In the 2012 election cycle, the Club and its various entities spent more than $9 million trying to ensure favored candidates won GOP primaries, more than twice as much as they spent trying to defeat Democrats, according to OpenSecrets.org. Traditionally, they have also been the only group willing to target incumbents they deem RINOs, “Republicans in Name Only.”
Over the years, the Club has elected 15 to 20 die-hard loyalists in the House. On some issues, it can sway 45 votes or more, according to a Washington Post analysis. Boehner can afford to lose only 16 Republicans to pass a bill without Democratic votes.
As a result, the Club often swings a bigger stick even than Grover Norquist, the anti-tax activist. In December, Norquist endorsed Boehner’s “Plan B” strategy to avoid a broad New Year’s Day tax hike by offering Democrats a compromise that would have raised taxes on income only over $1 million a year. The Club came out against the proposal. Hours later, in perhaps the biggest humiliation of Boehner’s tenure, it was dead.
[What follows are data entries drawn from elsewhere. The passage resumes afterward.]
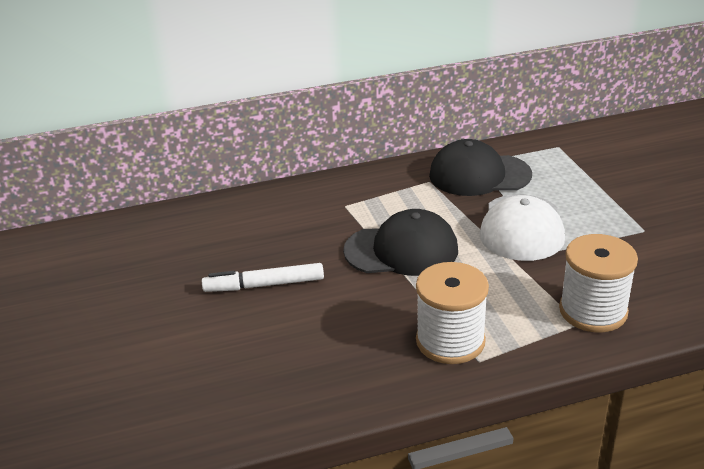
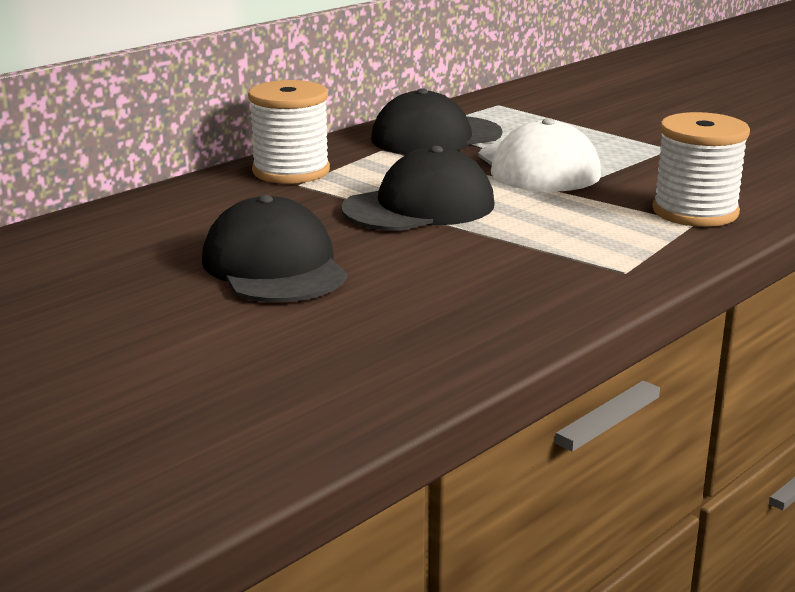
camera: 30 degrees left, 10 degrees down
(264, 285) = (274, 266): white marker -> black cap
(450, 341) = (572, 264): white spool -> white spool (291, 171)

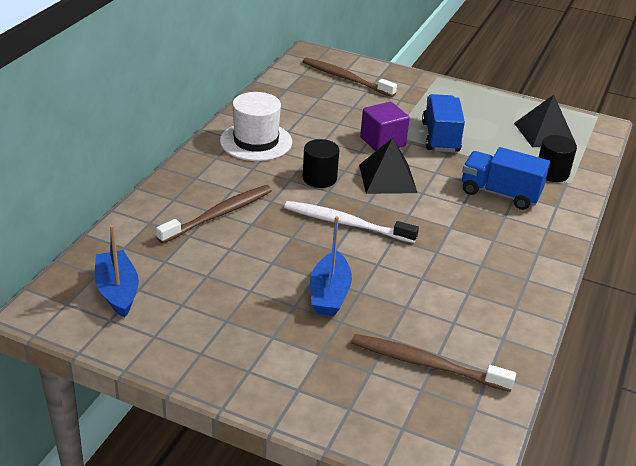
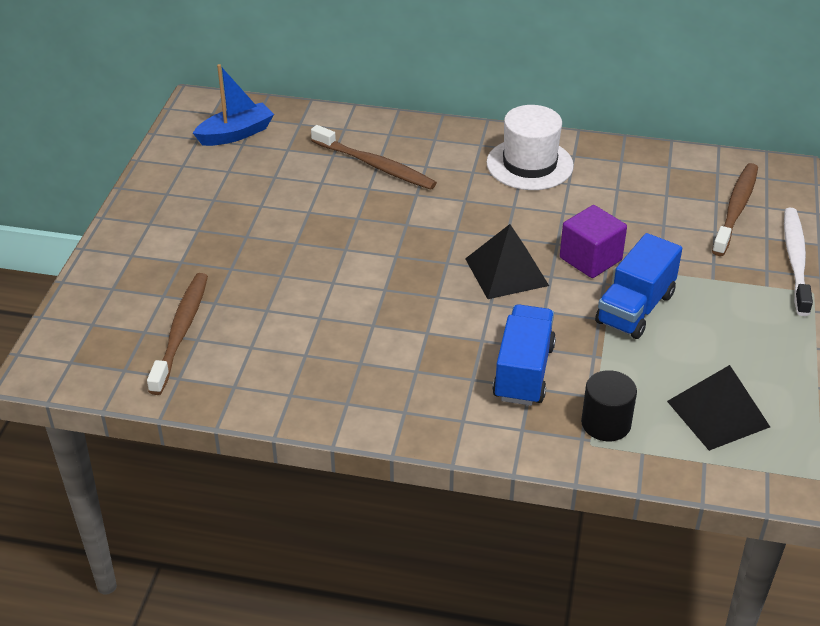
camera: 80 degrees right, 5 degrees up
(319, 178) = (478, 220): black cylinder -> none
(329, 294) = (270, 255): blue boat -> none
(346, 223) = (397, 251): white toothbrush -> white toothbrush (795, 260)
(440, 137) = (635, 308): blue truck -> blue truck turned 135 degrees clockwise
The same thing happened this past week. Norquist tacitly endorsed Boehner’s plan to keep the government open in exchange for a vote in the Senate that would require vulnerable Democrats to take a stand on Obamacare. The Club complained that the “smoke and mirrors” measure would not block implementation of the law and urged Republicans to vote no.
In an interview, Norquist dismissed the Club and its allies as dilettantes uninterested in the success of their legislative strategies. He said rejecting Plan B was a tactical blunder that weakened GOP negotiators and probably cost the nation $100 billion in higher taxes. And defunding the Affordable Care Act has no hope of winning Obama’s signature, he said.
“If you’re trying to maintain a movement, you’ve got to have legislative victories,” Norquist said. “There’s no point in building a powerful movement on the back of legislative failures.” He is urging Republicans to try to persuade Obama to delay key provisions of the health law, including the individual mandate.
Norquist noted that the Club and its allies also opposed the 2011 debt-limit deal, which led to more than $2 trillion in spending cuts over the next decade, including the sharp cuts known as the sequester. Instead, they demanded a constitutional amendment to balance the budget.